Pennsylvania’s Department of Environmental Protection announced yesterday that it will no longer unconditionally exempt operators of unconventional gas wells from seeking air quality plan approval for well sites. But the DEP says it may grant these operators permitting exemptions, if the companies implement controls more stringent than those required by federal rules.

The Department of Energy has approved a third natural gas export project, proposed by Lake Charles Exports LLC, a venture between the UK’s BG Group and Texas-based Energy Transfer Equity. The companies plan to ship up to two billion cubic feet of natural gas a day from Lake Charles, La., the Wall Street Journal reports.

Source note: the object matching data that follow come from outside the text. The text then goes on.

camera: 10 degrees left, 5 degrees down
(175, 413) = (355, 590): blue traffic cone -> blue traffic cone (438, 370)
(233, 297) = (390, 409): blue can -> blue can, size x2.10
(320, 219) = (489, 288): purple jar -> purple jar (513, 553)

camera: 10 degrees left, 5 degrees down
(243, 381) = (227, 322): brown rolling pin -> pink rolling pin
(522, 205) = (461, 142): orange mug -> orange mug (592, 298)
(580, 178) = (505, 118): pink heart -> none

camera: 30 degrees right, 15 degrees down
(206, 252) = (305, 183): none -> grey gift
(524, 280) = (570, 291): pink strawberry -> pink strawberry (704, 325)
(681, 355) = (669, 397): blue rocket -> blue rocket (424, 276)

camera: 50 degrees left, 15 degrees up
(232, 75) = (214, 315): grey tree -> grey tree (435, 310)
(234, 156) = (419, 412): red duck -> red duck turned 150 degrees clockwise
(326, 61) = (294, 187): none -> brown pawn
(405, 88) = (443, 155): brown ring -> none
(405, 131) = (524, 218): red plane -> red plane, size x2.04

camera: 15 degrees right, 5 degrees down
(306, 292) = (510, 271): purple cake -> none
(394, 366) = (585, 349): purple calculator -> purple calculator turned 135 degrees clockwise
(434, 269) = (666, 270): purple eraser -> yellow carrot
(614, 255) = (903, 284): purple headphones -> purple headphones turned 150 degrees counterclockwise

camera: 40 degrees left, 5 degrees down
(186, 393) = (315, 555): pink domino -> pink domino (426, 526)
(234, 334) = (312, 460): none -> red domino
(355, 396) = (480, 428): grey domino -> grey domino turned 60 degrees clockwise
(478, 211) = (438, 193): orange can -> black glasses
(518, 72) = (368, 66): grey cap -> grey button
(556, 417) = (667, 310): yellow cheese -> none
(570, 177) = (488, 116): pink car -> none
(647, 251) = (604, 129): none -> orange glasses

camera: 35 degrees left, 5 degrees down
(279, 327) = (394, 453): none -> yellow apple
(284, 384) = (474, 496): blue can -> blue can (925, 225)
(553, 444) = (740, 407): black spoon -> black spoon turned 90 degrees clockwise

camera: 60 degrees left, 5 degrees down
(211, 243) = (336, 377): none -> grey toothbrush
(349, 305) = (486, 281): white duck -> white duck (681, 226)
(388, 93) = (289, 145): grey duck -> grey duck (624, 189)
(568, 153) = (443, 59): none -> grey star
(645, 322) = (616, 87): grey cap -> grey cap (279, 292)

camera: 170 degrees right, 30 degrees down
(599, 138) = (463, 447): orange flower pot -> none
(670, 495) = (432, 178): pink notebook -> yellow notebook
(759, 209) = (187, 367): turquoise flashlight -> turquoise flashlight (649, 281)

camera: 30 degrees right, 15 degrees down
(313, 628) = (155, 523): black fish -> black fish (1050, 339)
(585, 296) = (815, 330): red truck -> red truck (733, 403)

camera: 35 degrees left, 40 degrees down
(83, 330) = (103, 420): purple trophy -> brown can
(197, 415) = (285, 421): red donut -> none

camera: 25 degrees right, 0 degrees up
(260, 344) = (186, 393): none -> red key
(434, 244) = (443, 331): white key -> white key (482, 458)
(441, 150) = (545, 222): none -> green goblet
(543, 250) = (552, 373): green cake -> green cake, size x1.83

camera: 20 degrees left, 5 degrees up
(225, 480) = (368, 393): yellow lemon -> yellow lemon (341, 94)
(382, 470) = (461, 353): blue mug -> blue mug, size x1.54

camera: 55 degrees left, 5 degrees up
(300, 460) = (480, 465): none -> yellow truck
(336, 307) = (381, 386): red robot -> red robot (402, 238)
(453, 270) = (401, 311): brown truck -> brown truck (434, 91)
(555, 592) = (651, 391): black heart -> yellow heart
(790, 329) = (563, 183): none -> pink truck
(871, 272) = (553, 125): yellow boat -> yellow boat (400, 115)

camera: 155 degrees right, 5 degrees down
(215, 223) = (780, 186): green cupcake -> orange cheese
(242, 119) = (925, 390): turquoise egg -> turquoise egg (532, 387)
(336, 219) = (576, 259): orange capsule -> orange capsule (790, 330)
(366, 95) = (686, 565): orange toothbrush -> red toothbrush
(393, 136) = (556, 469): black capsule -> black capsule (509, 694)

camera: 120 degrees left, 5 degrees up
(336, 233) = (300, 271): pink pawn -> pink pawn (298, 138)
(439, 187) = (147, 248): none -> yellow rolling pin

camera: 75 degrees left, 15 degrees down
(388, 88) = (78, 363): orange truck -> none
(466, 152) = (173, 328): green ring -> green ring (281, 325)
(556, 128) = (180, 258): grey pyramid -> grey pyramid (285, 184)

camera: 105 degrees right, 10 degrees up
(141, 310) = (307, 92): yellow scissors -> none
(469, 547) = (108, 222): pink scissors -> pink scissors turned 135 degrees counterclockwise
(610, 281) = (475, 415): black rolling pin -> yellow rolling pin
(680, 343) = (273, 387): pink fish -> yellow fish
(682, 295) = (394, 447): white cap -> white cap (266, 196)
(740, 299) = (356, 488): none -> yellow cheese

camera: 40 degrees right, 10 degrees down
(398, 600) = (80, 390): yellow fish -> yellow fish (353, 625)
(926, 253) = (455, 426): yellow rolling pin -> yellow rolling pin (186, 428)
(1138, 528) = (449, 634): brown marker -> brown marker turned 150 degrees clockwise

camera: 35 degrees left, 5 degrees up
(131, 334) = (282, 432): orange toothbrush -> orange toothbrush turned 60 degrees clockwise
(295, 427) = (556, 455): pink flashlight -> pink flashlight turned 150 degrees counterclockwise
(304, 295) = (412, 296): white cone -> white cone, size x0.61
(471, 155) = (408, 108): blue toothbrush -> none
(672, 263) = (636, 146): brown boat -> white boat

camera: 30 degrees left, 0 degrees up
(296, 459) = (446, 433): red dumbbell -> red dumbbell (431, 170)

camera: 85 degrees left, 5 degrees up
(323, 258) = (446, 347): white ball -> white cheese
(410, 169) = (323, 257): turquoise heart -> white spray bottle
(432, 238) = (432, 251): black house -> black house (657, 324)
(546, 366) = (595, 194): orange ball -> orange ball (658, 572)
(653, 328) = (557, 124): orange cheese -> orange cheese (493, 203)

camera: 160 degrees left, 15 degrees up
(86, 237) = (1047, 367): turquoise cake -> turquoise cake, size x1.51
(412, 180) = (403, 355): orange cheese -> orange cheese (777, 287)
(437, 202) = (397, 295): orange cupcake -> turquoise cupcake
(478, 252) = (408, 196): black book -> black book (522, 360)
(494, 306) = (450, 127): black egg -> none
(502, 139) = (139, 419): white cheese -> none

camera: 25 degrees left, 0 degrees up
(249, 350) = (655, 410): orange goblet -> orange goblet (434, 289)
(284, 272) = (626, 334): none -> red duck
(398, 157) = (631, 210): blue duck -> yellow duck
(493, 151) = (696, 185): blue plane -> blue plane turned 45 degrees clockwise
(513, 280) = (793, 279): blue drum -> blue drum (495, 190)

A federal judge on Wednesday ruled that BP must pay the $130 million third-quarter operating budget for an administrator distributing payments to people who say they were hurt by the Gulf of Mexico oil spill. The oil company had said the amount was excessive, Reuters reports.

The Keystone XL pipeline will not have a greenhouse gas impact because Canadian oil sands will be tapped whether or not the pipeline gets built, according to a report by consultants IHS CERA. The consulting group reached a similar conclusion to that of the State Department, which is reviewing the pipeline, the Hill reports.

General Electric officials met in late July with Howard Shelanski, head of the Office of Information and Regulatory Affairs at the White House Office of Management and Budget, to discuss the EPA’s proposed emissions rules for new power plants, the Hill reports. GE makes gas turbines, and is warning of “potential unintended consequences of overly stringent gas standards.”

The Nuclear Regulatory Commission has placed Georgia on probation for deficiencies in its Agreement State program, which gives the state authority to license and regulate certain nuclear materials users. It is the first time the NRC has taken such action. In an October 2012 review, the NRC observed that Georgia staff members had “a basic misunderstanding of several important safety and security requirements.”

Maralex Disposal will pay an $89,900 penalty after it was found liable for violations of the Safe Drinking Water Act at its commercial brine disposal injection well in La Plata County, Colorado, on the Southern Ute Reservation. An administrative judge upheld the EPA’s finding that Maralex violated Underground Injection Control permit requirements.